Exposure to the cold is the current leading cause of temperature-related mortality around the world, estimated at 4.5 million deaths each year. Households that cannot afford to keep their home sufficiently warm are at a higher risk, and generally have higher medical bills, mainly due to respiratory issues. The societal costs associated with excessive cold in homes outweigh the investment required to make building improvements: for example, research in a number of advanced economies suggests that every USD 1 spent on building improvements can generate as much as USD 2.5 in societal health-related cost savings, but this requires an integrated approach across departments.

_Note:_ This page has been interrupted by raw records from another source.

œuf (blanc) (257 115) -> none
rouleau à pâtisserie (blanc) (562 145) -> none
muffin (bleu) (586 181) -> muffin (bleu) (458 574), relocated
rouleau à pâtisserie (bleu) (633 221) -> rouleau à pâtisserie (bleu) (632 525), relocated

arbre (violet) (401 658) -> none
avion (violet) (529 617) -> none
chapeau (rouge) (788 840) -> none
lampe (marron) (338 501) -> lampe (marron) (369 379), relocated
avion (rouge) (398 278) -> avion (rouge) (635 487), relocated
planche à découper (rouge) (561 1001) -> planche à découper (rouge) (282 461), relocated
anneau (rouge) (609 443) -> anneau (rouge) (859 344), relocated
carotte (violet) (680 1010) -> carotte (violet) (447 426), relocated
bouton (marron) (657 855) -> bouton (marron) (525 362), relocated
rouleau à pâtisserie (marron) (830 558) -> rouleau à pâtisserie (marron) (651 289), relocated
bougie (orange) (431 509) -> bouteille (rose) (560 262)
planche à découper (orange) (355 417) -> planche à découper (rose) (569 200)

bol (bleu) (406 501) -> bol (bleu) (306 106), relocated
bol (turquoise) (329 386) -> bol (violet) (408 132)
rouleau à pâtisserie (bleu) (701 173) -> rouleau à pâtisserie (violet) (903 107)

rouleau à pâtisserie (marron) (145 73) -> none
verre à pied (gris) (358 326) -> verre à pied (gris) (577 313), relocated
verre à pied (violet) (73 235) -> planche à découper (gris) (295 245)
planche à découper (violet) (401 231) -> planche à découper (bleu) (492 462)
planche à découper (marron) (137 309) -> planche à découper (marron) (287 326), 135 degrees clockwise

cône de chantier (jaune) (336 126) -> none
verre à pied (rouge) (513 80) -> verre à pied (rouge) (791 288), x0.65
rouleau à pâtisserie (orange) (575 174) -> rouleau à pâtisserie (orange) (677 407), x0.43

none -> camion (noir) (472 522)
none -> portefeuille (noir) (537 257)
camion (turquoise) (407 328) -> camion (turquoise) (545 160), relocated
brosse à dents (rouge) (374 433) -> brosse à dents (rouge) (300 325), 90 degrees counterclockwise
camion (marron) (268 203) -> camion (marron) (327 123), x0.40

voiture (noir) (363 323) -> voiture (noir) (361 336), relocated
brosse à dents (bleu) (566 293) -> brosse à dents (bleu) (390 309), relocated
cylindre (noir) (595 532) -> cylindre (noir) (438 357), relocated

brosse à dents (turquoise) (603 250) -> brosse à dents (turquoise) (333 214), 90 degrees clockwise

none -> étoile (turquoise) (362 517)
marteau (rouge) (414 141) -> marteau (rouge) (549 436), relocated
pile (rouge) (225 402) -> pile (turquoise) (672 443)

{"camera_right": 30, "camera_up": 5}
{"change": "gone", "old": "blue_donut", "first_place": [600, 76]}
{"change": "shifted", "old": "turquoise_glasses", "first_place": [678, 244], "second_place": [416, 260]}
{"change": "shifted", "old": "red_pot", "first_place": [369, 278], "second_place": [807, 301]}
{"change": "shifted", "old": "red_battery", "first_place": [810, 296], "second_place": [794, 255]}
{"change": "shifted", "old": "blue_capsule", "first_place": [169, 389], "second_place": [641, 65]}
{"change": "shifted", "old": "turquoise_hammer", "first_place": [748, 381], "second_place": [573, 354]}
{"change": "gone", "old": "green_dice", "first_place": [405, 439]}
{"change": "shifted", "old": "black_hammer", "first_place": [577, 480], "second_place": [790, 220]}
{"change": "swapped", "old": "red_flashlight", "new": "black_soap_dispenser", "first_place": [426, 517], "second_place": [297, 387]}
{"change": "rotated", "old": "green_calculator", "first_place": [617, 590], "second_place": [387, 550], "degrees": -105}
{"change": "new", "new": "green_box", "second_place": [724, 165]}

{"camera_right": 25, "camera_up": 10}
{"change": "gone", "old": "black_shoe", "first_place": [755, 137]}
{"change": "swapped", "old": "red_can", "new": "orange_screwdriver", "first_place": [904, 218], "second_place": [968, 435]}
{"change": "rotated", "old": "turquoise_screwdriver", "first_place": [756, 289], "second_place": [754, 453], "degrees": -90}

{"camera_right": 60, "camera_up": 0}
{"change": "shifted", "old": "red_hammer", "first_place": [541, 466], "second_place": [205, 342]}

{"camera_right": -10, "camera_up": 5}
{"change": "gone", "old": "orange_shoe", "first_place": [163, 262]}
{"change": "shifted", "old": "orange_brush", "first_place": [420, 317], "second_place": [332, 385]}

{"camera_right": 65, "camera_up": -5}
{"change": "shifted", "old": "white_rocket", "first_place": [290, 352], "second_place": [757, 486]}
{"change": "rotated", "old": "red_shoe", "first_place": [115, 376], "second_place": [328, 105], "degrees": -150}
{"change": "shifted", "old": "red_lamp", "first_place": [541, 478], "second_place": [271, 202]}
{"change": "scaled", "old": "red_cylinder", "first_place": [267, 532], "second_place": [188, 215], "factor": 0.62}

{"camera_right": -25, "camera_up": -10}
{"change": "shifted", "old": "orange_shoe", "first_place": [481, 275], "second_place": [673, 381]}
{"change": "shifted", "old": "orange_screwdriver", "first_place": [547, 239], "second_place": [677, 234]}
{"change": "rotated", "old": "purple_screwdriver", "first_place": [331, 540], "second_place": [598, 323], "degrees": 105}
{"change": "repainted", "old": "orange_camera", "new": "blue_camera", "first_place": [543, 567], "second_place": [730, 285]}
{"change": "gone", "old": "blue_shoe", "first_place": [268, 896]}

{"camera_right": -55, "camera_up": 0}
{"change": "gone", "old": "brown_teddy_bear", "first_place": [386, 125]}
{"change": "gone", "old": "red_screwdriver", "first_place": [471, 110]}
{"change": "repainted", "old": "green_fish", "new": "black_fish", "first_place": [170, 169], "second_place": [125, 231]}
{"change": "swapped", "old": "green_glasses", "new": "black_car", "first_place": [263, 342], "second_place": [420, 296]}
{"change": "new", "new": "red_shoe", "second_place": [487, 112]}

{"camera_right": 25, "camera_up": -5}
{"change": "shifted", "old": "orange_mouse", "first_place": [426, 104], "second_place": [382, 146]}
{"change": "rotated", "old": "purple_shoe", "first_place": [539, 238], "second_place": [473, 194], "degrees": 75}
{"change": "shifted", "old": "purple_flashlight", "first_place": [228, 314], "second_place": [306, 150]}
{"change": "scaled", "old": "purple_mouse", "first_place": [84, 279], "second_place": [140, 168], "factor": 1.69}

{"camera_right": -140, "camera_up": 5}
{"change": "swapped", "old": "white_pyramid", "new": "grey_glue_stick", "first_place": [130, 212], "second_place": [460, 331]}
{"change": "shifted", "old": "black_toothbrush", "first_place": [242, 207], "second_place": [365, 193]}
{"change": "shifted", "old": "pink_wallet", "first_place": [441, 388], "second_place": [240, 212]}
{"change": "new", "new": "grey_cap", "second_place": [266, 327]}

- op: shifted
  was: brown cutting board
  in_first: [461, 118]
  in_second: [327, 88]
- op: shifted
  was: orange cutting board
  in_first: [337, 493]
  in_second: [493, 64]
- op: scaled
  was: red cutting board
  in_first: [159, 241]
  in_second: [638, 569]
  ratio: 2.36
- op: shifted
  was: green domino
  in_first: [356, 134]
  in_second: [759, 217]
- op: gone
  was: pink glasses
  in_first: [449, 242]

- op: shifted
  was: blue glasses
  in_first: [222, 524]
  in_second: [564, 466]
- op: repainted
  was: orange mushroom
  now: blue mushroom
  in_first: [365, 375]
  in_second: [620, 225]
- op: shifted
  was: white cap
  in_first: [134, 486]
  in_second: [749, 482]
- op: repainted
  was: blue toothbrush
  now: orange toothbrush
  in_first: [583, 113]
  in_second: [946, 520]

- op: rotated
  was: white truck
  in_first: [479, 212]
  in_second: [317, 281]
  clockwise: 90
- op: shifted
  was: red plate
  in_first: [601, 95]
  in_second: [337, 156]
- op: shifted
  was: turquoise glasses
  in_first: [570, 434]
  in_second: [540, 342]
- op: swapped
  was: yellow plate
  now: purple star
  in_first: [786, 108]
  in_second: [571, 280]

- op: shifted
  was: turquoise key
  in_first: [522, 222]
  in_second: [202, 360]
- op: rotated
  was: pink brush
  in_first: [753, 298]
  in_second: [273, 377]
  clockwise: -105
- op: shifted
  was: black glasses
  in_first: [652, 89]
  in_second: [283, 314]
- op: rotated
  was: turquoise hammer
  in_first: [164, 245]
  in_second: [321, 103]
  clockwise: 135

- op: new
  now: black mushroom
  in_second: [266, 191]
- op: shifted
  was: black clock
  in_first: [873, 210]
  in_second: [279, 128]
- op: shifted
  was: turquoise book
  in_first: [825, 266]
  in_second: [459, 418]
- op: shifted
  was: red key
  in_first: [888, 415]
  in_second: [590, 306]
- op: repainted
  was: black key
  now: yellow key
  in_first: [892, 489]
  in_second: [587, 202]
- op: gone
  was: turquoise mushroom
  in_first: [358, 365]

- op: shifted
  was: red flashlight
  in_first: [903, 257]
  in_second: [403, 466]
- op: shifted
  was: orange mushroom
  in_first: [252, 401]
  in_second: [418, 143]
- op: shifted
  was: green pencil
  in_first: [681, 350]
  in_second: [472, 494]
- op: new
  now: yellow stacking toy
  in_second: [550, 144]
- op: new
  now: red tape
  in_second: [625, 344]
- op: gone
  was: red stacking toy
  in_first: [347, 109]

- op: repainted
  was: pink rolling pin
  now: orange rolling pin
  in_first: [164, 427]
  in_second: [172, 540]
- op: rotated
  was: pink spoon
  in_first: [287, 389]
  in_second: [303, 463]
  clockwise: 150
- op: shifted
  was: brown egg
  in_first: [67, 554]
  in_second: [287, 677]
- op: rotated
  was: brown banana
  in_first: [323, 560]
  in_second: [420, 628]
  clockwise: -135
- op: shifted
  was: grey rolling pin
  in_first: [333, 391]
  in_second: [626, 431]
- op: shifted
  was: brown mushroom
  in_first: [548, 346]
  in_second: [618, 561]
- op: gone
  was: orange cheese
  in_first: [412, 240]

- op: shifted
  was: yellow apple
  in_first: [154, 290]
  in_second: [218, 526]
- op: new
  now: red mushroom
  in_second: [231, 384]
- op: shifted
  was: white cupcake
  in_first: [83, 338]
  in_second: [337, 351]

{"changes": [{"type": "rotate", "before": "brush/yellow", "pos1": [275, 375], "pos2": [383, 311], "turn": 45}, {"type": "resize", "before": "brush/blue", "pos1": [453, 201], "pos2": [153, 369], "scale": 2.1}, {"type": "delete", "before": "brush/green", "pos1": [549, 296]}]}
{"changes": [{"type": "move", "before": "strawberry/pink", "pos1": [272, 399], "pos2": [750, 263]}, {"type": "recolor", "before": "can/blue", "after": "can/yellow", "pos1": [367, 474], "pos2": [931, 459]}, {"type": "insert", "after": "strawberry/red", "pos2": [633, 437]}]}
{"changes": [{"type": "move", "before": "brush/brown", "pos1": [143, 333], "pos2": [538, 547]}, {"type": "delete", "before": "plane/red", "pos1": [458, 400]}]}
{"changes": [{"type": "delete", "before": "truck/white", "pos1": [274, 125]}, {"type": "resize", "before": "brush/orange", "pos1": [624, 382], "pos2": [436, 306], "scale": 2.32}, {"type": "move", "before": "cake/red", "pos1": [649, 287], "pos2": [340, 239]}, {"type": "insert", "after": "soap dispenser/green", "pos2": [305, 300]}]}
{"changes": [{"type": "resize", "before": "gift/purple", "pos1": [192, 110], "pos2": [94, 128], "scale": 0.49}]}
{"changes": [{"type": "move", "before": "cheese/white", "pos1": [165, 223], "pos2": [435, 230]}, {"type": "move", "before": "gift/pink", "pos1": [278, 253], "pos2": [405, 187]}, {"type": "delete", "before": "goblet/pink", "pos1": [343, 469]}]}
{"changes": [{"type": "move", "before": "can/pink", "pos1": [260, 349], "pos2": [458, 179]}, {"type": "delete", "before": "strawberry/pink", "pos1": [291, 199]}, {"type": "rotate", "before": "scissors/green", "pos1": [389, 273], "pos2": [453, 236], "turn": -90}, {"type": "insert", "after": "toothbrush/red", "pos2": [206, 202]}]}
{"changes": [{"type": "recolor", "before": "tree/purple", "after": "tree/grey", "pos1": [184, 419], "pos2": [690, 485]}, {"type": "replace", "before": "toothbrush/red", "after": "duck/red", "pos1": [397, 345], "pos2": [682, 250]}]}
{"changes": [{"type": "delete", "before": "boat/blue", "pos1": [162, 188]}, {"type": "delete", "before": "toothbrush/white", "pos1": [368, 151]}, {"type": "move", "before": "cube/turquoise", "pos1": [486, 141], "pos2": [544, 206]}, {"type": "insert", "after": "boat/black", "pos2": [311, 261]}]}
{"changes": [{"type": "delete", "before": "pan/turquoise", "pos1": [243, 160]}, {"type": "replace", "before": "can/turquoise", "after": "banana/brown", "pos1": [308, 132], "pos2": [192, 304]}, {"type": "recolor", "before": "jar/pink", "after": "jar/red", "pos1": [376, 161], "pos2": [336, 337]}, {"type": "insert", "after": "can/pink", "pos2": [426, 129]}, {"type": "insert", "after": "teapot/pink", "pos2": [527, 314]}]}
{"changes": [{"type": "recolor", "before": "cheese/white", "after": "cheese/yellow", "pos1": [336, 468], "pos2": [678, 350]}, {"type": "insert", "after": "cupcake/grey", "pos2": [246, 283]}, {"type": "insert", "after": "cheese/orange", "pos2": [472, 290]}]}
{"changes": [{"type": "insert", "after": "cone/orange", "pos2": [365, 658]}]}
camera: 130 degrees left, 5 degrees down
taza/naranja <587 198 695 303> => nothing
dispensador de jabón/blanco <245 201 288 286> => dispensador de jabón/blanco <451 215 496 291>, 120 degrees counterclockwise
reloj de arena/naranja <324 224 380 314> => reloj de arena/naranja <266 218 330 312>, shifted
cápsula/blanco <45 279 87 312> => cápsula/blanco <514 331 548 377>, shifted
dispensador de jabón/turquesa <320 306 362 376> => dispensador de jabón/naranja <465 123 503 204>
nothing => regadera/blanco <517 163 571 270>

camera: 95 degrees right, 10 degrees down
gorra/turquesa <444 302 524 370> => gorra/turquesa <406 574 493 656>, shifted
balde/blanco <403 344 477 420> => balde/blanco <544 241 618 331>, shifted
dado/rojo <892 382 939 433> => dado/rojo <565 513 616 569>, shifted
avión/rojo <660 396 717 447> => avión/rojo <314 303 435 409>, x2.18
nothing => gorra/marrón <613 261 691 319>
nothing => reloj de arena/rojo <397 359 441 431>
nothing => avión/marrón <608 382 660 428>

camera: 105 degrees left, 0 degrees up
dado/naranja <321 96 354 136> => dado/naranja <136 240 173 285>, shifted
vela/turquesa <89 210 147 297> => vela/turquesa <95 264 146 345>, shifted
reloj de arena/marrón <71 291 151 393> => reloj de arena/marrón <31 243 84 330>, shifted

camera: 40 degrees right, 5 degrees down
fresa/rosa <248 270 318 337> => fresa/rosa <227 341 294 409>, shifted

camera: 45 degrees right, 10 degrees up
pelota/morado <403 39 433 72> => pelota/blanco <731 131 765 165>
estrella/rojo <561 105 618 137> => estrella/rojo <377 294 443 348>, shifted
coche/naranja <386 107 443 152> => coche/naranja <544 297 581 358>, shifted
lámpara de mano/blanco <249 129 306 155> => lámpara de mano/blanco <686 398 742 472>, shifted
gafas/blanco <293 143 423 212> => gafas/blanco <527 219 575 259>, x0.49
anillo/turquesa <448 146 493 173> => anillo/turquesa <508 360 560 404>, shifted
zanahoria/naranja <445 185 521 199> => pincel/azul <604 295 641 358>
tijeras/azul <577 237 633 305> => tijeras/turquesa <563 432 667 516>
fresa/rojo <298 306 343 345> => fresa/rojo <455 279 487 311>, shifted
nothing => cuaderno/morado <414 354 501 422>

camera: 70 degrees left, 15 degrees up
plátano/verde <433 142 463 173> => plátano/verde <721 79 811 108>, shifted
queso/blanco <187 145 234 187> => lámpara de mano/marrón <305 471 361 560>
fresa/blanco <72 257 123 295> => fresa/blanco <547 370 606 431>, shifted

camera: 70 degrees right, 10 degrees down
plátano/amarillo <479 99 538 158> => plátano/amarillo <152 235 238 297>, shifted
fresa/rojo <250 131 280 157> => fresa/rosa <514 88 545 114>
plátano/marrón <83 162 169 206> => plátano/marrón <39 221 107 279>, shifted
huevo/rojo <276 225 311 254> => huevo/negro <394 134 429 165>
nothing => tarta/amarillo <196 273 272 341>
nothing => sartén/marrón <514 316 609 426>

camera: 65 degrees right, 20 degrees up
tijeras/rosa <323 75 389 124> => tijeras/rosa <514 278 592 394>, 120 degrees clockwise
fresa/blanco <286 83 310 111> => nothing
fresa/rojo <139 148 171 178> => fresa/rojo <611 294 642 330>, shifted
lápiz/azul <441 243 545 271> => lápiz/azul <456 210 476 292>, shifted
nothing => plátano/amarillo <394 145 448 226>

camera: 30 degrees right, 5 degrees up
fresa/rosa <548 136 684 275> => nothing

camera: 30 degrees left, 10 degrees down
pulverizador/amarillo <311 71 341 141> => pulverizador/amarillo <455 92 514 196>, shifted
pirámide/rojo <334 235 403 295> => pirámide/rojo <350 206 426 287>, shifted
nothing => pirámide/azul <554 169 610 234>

A lack of access to affordable cooling is leading to heat-related mortality in many countries. This is becoming more prevalent with rising temperatures: the World Health Organization highlights evidence that the exposure of vulnerable populations to dangerous levels of heat has increased fourfold over the last twenty years. Access to cooling technologies such as air conditioners and fans can reduce risks of heat-related health issues. However, cooling is not affordable to all, with air conditioner ownership, for example, being concentrated in higher-income groups. As 2025 IEA analysis on The Future of Electricity in the Middle East and North Africa shows, a continued focus on energy efficiency will be critical in ensuring affordable access to cooling and managing electricity demand growth.

Governments introduced over 120 policies to enhance affordability in 2025 but only a third of them are targeted

The IEA has tracked over 120 new or updated demand-side policies across 45 countries together accounting for about half of global energy demand that have the explicit intent to improve household energy affordability in 2025. Most policies focused on improving energy affordability in people’s homes through energy retrofitting and promoting more efficient appliances, or improving access to affordable personal transportation, such as electric scooters and motorcycles.

However, just one-third of all tracked demand-side energy affordability policies in 2025 specifically targeted the households that need support most. Untargeted policies don’t always ensure that the support benefits those who need it the most. For example, even though lower-income households often live in homes with lower energy performance, less than half of all public spending on retrofits and other building incentives are expressly targeted at these homes. Targeted policies are often more effective in addressing energy poverty issues than non-targeted measures. It was found that where policies were targeted, income thresholds were most frequently used to separate population groups.

Targeted policy action can make energy more affordable and deliver lasting reductions in household energy bills

Effectively enhancing energy affordability starts with identifying and targeting the households most at risk. Placing affordability at the centre of energy policy can improve people's lives and deliver benefits across wider policy goals. Governments can consider both demand- and supply-side policies to enhance energy affordability, combining regulation and incentives to permanently lower people’s energy bills. The IEA will continue to support governments in tracking energy affordability using various indicators, analysing policy trends and sharing best-practice examples from countries across the world.